In certain cases, a biopsy cannot be performed because there is an absolute or relative contraindication or the diagnosis is secure based on the clinical information (e.g. serological diagnosis) or the presentation is stereotypical (e.g. nephrotic syndrome in children - most likely minimal change disease).

Management

Management of glomerular disease should be directed towards the underlying cause.

The management of any glomerular disease depends on the underlying cause, which is why making a formal diagnosis is extremely important.

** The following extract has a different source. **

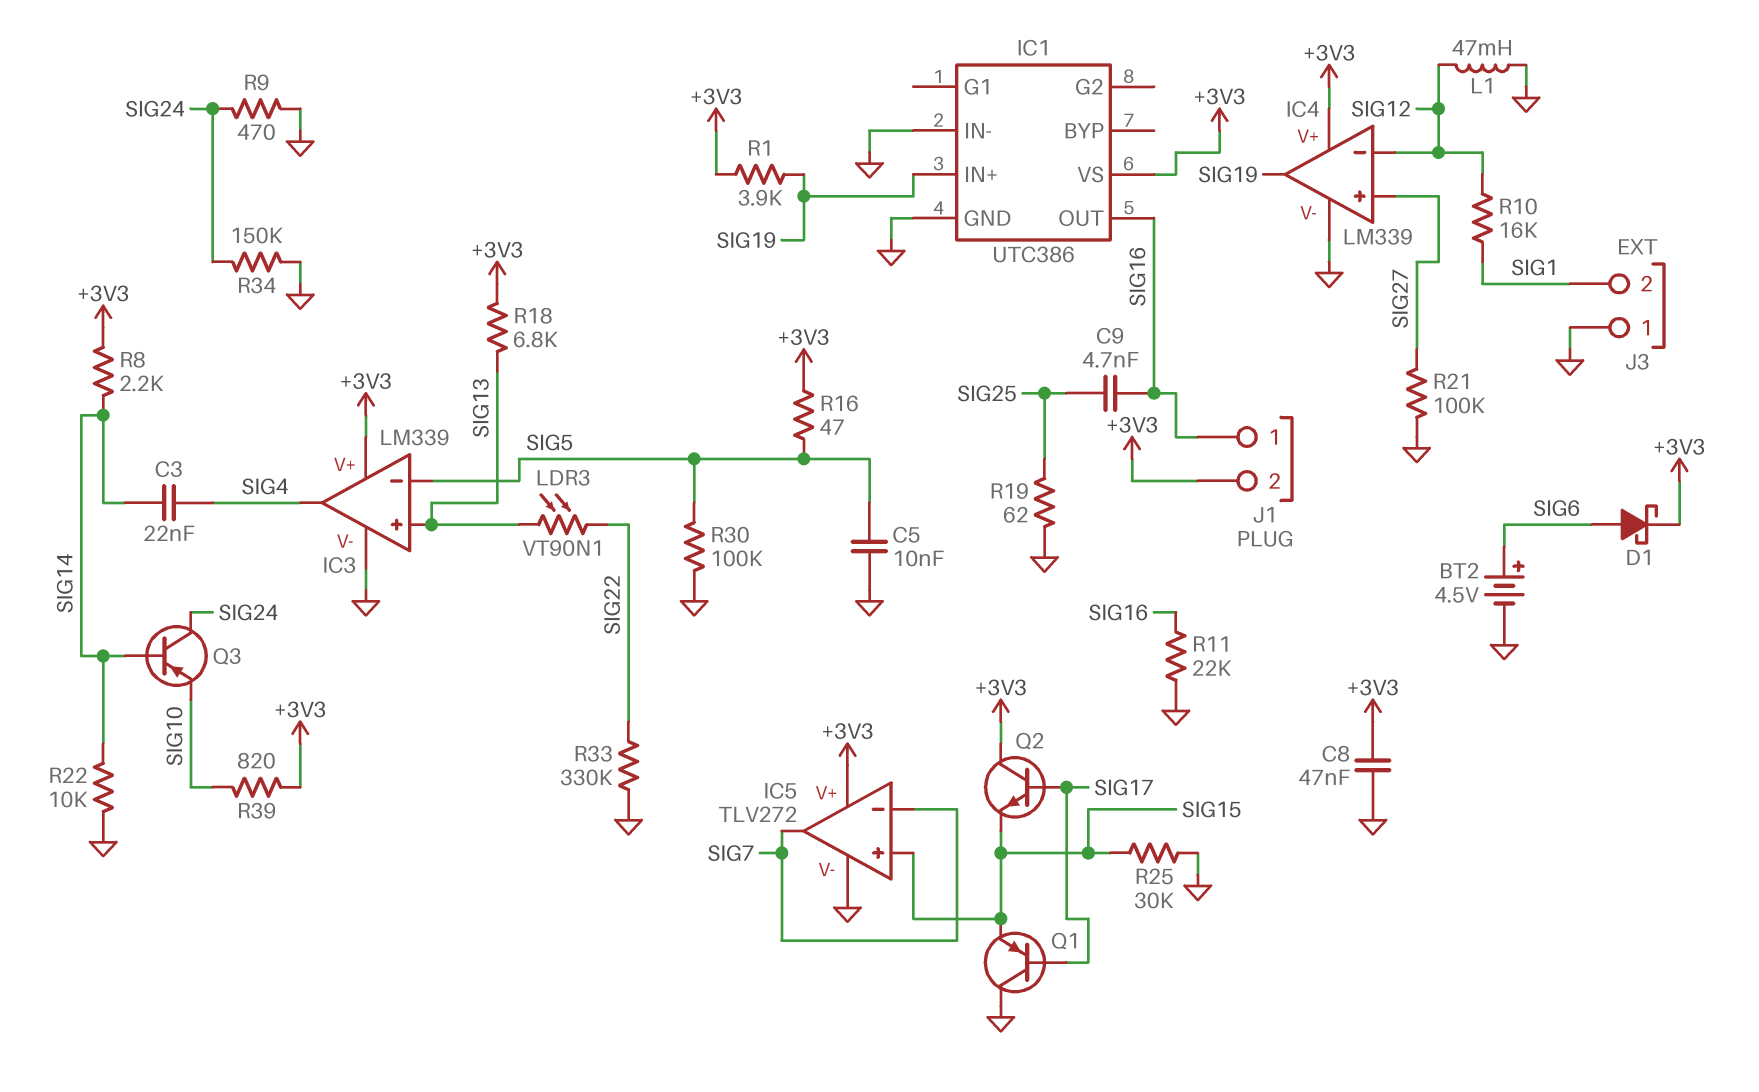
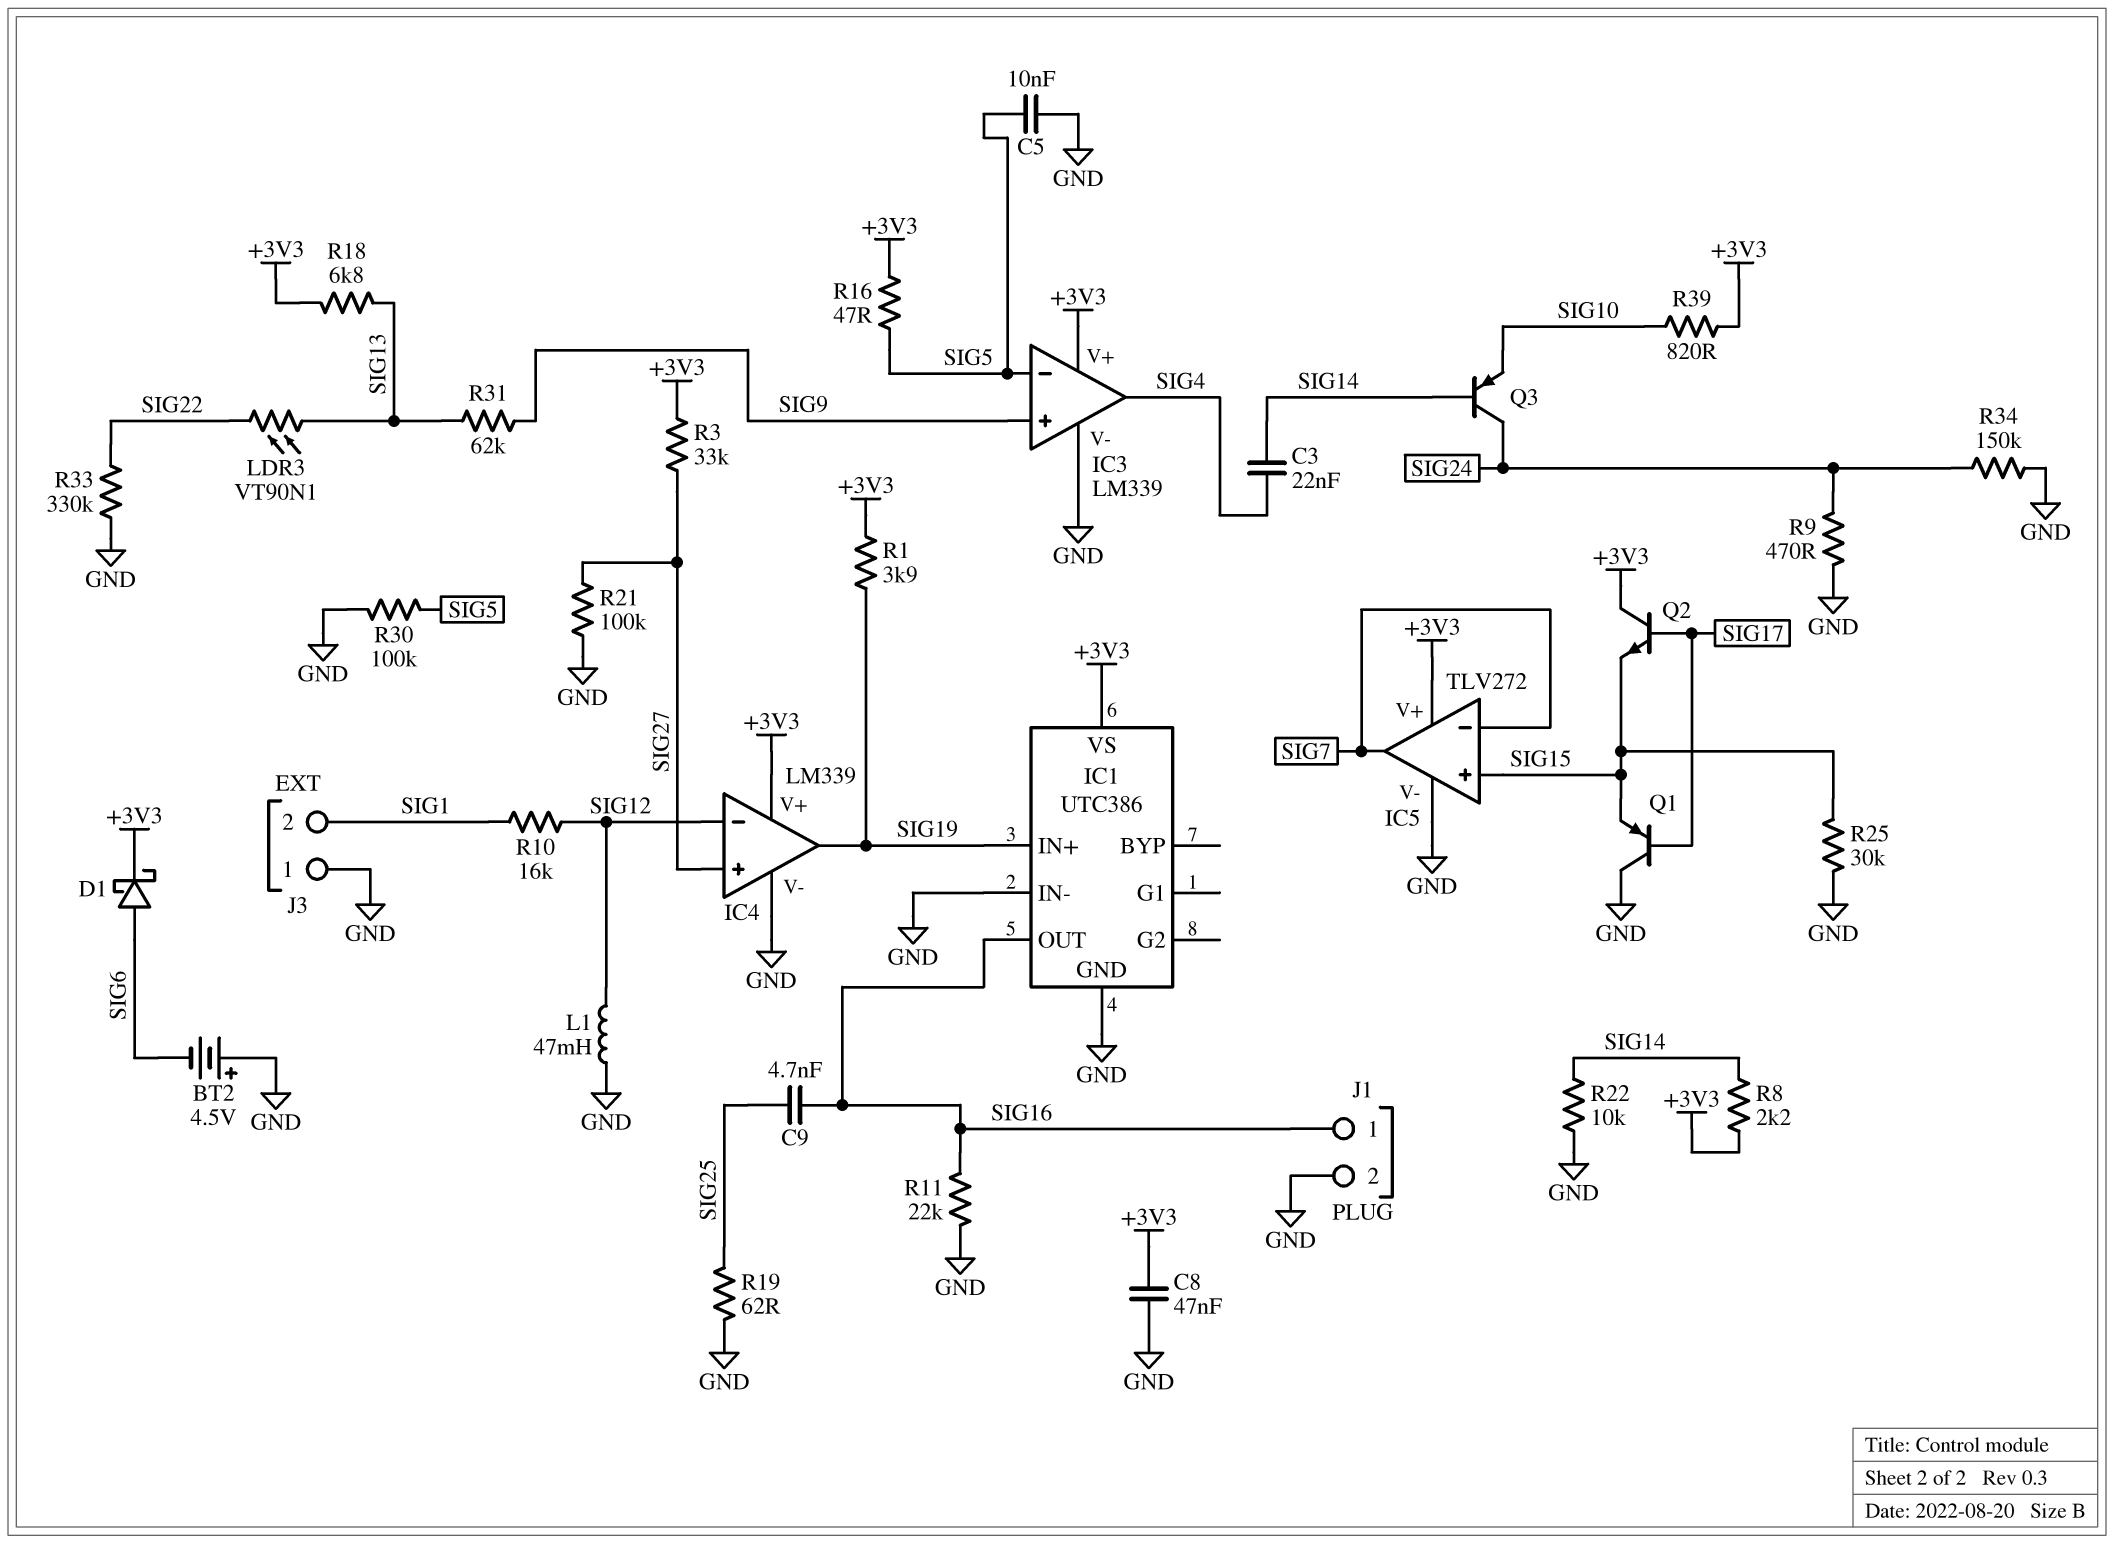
BT2: 4.5V (plus SIG6, minus GND) -> 4.5V (plus GND, minus SIG6)
IC3 pin in+: SIG13 -> SIG9
J1 pin 2: +3V3 -> GND
R3: none -> 33k (+3V3, SIG27)
R31: none -> 62k (SIG9, SIG13)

The management of individual conditions is beyond the scope of these notes, but we should consider some key management principles for all glomerular diseases that includes:

  • Regular monitoring: rapid changes in renal function can occur with development of complications
  • Treat underlying cause: specific therapies may be available for some conditions. For example, corticosteroids are used in minimal change disease and potent immunosuppressive drugs may be utilised in ANCA-associated vasculitis
  • Determine natural history: for example, poststreptococcal glomerulonephropathy has a good prognosis with only supportive treatment whereas anti-GBM disease is associated with rapid development of end-stage renal disease untreated
  • Treat complications: nephrotic syndrome is associated with hyperlipidaemia and thrombotic complications that needs addressing. Causes of nephritic syndrome may have extra-renal manifestations (e.g. pulmonary haemorrhage) that require urgent management.
  • Consider renal replacement therapy: early involvement of the renal physicians and/or intensive care team is vital in cases of severe AKI. It can lead to life-threatening complications including hyperkalaemia, fluid overload, acidosis and uraemia.


Last updated: October 2021

References
Radhakrishnan, J. Glomerular disease: Evaluation and differential diagnosis in adults. Uptodate. 2021.
Carton, J. et al. Clinical Pathology. Oxford core texts. 2006.